Dijo que tenía por mí un agradecimiento eterno, un reconocimiento  perpetuo por esas cosas pequeñas, tan pequeñas que casi no se ven, no obstante penetren en el alma haciendo timbrar las cuerdas más ocultas, los arpegios del espíritu, el ánima del corazón. Hablaba con un lenguaje claro, rápido, fino y desconocido para mí, infante de ocho años relacionado solamente con el hado campesino, con el cantar del viento, con la mirada brillante de las nubes, con los consejos de las lechuzas y el susurrar de la sabiduría de los cocuyos.
Su voz era un canto, una fuente misteriosa brotando conocimientos a diestra y siniestra, una dulzaina cantarina en la soledad de la pobreza inmensa y la abundancia de generosidad.

Por eso acepté su regalo sin remilgos. Metió la mano al bolsillo y encocándola como si contuviera un regalo precioso, concreto, íntimo y secreto me dijo: guárdelo siempre en el bolsillo, y haciendo el ademán de introducirlo en mi pantalón me miró con esa complicidad que se acostumbra en las ocasiones solemnes, importantes, trascendentales.

Traté de olvidar el incidente durante muchos años. Eso fue así.
Pero una vez, sin pensarlo, sin programarlo, sin sistematizarlo, afloró como sale el sol en las mañanas primaverales, con esa espontaneidad de las cosas simples, de las cosas que dejan huella.

Sucedió por pura casualidad. Un hombre fue mordido por una iguana y al reaccionar solamente vio una serpiente. Empezó a hinchársele todo el cuerpo, su respiración se hizo dificultosa, se le aceleró el ritmo cardiaco y entró en una somnolencia grave, persistente, tenaz.
Ahí fue cuando recordé el remedio del amigo de infancia con sus palabras claras, tintineantes, sinceras:
"Solamente utilícelo en casos extremos, en peligro de muerte o en necesidad imperiosa"

Saque de mi bolsillo mi mano en la misma forma en que él lo hiciera tantos años atrás. Mentalmente me apoderé del sanalotodo, froté su frente con mi mano y le susurré: "ya estás curado, en media hora estarás bien". Su respiración se normalizó en pocos minutos, disminuyó el traqueteo de su corazón y se fue deshinchando tan rápidamente, que en treinta minutos estuvo tan bien como en sus mejores tiempos.

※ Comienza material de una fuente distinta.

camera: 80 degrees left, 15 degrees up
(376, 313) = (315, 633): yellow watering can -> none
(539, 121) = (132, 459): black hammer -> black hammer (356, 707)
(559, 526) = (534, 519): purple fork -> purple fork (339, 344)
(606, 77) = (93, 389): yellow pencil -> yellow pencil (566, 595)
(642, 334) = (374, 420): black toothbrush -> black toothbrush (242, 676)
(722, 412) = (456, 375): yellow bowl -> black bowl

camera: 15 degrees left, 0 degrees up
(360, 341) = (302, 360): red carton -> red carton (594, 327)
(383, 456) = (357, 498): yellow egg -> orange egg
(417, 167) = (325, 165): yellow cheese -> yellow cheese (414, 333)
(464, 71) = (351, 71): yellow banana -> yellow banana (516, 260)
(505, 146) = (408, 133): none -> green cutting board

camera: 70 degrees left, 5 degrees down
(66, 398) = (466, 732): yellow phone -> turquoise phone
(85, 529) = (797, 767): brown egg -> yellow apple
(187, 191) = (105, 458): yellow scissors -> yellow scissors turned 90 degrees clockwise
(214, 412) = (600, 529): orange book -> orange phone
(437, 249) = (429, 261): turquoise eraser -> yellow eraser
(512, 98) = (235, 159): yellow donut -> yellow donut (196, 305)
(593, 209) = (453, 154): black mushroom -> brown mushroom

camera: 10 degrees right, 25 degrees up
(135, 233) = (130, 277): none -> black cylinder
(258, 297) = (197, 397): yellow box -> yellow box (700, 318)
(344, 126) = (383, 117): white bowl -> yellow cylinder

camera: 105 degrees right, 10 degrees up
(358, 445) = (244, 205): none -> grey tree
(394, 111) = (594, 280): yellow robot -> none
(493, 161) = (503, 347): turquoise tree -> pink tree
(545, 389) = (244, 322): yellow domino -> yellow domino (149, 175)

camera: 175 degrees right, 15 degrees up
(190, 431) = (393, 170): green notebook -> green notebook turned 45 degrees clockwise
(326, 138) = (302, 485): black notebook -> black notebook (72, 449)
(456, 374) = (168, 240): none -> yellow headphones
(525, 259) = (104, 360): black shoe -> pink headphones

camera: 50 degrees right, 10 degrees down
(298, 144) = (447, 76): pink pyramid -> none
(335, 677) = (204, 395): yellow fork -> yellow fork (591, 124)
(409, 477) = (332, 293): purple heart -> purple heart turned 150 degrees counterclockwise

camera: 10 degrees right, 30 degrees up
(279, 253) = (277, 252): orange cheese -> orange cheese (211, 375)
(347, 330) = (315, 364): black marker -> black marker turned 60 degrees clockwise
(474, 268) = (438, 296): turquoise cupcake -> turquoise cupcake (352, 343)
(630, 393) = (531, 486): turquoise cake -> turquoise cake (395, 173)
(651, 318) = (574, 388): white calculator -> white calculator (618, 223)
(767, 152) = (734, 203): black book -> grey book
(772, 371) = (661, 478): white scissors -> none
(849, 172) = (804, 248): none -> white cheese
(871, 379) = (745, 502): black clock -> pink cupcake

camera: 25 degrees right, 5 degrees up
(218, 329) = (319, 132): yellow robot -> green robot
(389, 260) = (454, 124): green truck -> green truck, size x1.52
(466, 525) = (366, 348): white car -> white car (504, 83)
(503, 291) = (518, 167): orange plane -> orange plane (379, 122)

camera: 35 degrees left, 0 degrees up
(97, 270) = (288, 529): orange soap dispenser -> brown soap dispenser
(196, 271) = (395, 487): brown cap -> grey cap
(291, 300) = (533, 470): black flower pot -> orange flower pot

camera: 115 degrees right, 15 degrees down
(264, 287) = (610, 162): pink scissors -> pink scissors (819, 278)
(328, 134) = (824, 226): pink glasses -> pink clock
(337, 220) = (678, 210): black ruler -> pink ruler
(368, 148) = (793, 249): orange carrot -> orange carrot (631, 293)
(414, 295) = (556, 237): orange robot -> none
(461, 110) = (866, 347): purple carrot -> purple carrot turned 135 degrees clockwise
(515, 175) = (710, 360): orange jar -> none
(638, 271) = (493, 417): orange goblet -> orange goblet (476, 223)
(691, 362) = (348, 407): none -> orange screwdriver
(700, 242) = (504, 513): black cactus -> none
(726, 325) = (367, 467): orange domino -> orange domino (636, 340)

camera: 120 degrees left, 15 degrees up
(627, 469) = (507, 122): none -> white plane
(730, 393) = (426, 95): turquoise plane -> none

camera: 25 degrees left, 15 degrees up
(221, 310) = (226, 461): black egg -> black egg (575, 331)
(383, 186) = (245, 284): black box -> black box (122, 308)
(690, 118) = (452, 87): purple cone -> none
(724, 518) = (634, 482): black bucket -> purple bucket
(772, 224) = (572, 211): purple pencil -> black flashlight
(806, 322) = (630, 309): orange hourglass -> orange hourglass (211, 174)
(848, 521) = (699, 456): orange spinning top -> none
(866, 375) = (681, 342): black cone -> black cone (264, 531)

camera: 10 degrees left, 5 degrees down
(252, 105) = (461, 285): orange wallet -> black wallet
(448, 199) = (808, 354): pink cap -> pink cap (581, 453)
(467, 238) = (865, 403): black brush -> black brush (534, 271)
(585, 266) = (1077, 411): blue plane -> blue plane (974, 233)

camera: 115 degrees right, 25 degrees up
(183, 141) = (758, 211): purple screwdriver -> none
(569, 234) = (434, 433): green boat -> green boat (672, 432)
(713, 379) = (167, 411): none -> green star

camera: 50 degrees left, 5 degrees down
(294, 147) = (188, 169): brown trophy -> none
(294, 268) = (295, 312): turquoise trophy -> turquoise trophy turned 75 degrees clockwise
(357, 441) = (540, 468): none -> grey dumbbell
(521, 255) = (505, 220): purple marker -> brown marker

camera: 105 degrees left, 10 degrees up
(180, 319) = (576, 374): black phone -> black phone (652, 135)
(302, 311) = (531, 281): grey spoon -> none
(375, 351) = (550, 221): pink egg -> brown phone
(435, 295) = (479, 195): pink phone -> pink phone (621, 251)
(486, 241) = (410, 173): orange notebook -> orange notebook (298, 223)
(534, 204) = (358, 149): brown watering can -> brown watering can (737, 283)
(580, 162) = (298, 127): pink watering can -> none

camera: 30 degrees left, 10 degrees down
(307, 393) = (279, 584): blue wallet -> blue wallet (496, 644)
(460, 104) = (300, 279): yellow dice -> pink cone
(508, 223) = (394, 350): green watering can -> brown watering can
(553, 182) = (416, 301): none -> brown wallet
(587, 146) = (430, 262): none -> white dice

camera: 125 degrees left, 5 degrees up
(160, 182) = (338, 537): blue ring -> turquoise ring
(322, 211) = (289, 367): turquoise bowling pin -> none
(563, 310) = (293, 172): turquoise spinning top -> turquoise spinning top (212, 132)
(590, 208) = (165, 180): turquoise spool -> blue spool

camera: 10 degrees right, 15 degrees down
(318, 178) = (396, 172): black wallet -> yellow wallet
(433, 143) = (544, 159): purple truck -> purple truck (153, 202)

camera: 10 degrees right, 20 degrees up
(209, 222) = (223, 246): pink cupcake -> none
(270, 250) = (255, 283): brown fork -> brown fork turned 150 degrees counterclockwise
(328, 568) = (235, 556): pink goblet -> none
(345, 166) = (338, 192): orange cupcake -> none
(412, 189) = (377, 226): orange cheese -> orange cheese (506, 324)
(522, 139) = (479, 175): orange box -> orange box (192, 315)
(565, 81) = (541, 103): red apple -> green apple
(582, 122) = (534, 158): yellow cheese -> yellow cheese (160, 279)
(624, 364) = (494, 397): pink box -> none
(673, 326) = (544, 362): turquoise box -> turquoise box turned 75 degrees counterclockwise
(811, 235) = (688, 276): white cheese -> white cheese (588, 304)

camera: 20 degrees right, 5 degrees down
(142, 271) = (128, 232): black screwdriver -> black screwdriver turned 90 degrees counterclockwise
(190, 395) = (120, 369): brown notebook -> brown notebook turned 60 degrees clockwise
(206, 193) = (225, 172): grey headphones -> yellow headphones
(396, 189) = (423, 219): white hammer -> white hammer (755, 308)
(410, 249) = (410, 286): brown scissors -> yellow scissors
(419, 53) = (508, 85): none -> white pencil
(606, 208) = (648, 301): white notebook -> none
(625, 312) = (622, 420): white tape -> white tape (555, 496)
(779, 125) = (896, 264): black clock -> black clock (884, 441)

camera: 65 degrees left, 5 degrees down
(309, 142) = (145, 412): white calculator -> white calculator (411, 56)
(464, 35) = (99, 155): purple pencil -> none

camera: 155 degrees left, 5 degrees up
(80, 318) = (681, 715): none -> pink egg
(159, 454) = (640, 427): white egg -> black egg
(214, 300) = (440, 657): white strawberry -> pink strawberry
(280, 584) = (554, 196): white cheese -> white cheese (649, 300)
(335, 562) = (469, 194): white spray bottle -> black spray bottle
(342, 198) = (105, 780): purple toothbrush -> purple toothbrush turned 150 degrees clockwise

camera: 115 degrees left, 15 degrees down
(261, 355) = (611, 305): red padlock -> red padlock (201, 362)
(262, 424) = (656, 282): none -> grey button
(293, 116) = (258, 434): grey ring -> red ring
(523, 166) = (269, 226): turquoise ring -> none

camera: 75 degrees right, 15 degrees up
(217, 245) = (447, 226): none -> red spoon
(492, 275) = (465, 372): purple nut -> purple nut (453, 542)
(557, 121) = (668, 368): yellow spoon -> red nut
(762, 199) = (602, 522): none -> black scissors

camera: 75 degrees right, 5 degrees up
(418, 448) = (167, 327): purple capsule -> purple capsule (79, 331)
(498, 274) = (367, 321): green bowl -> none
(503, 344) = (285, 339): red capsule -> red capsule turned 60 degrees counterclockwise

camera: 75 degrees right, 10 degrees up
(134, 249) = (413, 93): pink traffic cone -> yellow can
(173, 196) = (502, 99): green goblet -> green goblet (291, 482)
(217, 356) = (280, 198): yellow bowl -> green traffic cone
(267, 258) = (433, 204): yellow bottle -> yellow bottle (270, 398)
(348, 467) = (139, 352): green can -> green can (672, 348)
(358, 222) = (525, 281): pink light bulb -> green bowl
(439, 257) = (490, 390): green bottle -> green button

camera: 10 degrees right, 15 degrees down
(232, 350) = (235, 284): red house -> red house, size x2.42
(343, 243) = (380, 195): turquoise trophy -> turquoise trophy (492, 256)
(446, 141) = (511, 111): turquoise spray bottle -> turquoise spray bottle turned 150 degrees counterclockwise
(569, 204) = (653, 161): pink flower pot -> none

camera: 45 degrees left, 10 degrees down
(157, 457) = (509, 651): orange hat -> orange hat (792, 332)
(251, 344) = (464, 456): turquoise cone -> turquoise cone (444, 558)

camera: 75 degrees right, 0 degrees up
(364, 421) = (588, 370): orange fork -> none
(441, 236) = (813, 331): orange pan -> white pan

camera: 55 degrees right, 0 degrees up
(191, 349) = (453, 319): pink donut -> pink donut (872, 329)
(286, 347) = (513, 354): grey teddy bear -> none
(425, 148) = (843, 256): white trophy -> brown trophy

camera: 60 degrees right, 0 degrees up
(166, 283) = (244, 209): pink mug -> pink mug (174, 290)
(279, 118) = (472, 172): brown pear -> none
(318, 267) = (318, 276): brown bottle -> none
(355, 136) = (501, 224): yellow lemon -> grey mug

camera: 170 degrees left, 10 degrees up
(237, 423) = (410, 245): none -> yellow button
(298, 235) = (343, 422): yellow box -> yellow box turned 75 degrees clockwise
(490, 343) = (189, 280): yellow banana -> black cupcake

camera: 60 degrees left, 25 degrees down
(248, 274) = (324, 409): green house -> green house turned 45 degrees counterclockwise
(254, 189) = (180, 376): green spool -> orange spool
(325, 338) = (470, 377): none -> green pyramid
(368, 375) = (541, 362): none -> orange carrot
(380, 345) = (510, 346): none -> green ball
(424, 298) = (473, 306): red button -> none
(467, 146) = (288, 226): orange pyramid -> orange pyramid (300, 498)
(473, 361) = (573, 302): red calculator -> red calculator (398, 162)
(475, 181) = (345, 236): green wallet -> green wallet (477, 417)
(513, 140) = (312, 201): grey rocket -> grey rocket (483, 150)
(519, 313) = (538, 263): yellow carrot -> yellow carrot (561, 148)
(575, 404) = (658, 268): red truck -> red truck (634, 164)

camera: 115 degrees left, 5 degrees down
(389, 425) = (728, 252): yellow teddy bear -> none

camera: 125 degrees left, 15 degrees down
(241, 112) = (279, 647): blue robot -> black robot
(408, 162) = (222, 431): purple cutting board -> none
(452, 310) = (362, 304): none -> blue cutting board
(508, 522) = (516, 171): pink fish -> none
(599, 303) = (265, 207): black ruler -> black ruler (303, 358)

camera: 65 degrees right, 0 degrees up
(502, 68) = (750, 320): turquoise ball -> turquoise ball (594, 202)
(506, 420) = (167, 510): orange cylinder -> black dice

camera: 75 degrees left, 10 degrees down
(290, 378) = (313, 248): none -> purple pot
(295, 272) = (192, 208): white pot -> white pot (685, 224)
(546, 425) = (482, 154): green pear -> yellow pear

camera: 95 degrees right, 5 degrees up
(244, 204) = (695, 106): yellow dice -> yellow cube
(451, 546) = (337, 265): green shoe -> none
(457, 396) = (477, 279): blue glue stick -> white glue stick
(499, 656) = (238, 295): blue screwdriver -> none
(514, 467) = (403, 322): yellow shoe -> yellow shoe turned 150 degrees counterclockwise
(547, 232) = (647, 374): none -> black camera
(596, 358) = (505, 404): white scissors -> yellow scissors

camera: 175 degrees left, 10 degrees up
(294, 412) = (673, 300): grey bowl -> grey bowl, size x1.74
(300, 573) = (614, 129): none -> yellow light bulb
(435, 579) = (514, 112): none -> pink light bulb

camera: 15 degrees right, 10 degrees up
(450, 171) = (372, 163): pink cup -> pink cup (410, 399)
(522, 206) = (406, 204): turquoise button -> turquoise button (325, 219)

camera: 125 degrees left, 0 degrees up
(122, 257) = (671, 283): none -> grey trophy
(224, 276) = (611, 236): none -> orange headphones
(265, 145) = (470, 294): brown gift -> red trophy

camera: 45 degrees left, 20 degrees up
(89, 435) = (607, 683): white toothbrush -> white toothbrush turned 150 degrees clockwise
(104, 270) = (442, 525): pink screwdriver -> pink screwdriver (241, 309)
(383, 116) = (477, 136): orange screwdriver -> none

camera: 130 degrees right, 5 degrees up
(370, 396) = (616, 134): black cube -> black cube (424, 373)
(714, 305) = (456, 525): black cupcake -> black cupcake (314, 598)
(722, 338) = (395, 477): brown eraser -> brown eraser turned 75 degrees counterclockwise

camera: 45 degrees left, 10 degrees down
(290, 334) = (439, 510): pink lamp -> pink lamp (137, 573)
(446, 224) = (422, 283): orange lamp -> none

Después he realizado otras curaciones:
Un estudiante convencido de que sus profesores le cargaban bronca fue tratado por mí con el sanalotodo y en menos de dos meses llevaba las mejores notas de la clase; una mujer casada que creía ser engañada recibió el masaje misterioso de mi "cosa"; de ahí en adelante fue feliz.

No necesito contarles que para mí con sólo amagar sacar ese embrujo potente e increíble de mi bolsillo cambian las cosas para solaz propio y se juntan a mi alrededor los crédulos y los incrédulos tratando de ensayar la pócima misteriosa y eterna del sanalotodo, que será el reemplazo del amigo que se fue en mi niñez y que aparece en los momentos más aciagos para redención y gracia de este pobre que aún sigue siendo niño hasta la muerte.